|
24.03.2026
17:42 Uhr
|
Der Bundespräsident kritisiert Donald Trump scharf und wirft ihm einen Bruch des Völkerrechts vor. Warum das richtig ist – aber der deutschen Iranpolitik wenig hilft

Jetzt schaltet sich also auch das Staatsoberhaupt in die Debatte ein: Frank-Walter Steinmeier nennt den Krieg Israels und der USA gegen den Iran "völkerrechtswidrig", daran gebe es "wenig Zweifel". Beim Festakt zum 75-jährigen Bestehen des Auswärtigen Amts sagte der Bundespräsident: Die Begründung des Kriegs "mit einem unmittelbar bevorstehenden Angriff auf die USA" trage nicht, darauf hätten sogar amerikanische Dienste hingewiesen.

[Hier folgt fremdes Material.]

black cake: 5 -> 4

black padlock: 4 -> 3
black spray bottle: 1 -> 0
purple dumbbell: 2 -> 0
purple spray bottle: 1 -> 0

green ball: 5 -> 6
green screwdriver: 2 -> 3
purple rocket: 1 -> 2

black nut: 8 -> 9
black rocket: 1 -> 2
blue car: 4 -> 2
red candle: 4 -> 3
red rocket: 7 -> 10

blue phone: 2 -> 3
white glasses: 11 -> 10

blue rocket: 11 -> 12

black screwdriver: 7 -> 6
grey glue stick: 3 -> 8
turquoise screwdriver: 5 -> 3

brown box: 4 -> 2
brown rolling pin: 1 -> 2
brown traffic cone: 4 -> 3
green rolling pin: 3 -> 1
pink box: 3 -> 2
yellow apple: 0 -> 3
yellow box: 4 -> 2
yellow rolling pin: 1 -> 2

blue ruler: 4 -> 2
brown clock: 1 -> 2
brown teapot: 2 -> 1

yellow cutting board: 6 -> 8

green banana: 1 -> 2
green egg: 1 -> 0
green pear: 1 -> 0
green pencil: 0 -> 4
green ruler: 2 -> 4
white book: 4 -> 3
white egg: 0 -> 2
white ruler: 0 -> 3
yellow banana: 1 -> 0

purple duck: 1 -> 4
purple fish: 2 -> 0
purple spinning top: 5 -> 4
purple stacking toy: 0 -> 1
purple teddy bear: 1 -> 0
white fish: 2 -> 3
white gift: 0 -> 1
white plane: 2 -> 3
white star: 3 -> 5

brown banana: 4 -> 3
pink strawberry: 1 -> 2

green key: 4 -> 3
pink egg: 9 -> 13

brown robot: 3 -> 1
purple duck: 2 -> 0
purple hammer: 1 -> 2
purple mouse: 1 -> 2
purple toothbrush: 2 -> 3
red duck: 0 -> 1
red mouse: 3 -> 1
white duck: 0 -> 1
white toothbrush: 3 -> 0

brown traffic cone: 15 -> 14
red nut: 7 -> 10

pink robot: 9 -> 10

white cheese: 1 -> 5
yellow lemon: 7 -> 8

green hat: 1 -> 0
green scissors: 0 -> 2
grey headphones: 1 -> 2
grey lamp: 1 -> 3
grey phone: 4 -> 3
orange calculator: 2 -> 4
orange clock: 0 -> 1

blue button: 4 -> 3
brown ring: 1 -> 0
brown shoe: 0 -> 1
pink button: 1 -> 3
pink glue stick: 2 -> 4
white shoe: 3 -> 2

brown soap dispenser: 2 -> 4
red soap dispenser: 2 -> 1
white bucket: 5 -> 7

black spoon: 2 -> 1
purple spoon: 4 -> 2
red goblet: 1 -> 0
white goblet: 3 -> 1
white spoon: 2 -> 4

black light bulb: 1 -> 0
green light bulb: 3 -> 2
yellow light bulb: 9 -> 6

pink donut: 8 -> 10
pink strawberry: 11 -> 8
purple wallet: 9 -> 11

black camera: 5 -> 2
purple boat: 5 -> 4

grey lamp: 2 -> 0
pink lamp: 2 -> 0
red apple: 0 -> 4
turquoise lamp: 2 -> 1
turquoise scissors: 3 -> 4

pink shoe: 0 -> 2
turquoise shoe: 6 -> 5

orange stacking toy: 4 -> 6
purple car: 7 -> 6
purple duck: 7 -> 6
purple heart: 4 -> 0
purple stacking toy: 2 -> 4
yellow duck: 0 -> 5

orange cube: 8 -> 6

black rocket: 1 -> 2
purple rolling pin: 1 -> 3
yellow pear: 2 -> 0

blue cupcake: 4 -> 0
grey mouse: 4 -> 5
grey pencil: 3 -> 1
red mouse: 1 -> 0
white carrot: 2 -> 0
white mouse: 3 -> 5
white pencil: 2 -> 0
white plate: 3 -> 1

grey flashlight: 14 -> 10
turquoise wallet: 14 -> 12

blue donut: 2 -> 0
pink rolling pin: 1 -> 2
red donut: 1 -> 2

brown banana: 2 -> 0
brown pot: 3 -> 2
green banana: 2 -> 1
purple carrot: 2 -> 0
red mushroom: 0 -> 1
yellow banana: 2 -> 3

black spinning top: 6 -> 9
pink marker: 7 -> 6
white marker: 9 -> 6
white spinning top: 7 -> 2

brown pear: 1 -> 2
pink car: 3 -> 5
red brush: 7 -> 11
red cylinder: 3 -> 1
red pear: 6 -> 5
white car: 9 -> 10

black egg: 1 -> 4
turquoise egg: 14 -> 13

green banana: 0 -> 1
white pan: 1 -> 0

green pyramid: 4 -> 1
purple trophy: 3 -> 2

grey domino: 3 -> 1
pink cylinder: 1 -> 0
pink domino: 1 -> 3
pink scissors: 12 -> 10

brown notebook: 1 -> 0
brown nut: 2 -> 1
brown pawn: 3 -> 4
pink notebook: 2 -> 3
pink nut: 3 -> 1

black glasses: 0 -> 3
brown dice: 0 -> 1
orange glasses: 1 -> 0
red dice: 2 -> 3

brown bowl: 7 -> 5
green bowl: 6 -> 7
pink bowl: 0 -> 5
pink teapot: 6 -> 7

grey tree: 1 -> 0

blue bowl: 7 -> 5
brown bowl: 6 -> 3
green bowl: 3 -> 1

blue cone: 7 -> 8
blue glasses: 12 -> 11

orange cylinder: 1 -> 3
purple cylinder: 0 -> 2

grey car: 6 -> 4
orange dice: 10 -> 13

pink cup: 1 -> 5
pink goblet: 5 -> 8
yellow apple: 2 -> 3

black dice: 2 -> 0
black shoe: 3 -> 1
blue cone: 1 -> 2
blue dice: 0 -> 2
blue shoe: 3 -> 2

Wow. Auf andere Begründungen (und es gibt weiß Gott viele) geht Steinmeier nicht ein – nicht auf die Zerstörung des ballistischen Raketenprogramms; nicht auf Israels Angst vor der Unumkehrbarkeit des iranischen Atomprogramms; nicht auf die Pläne, das Teheraner Regime einzuhegen, wenn nicht gar zu stürzen.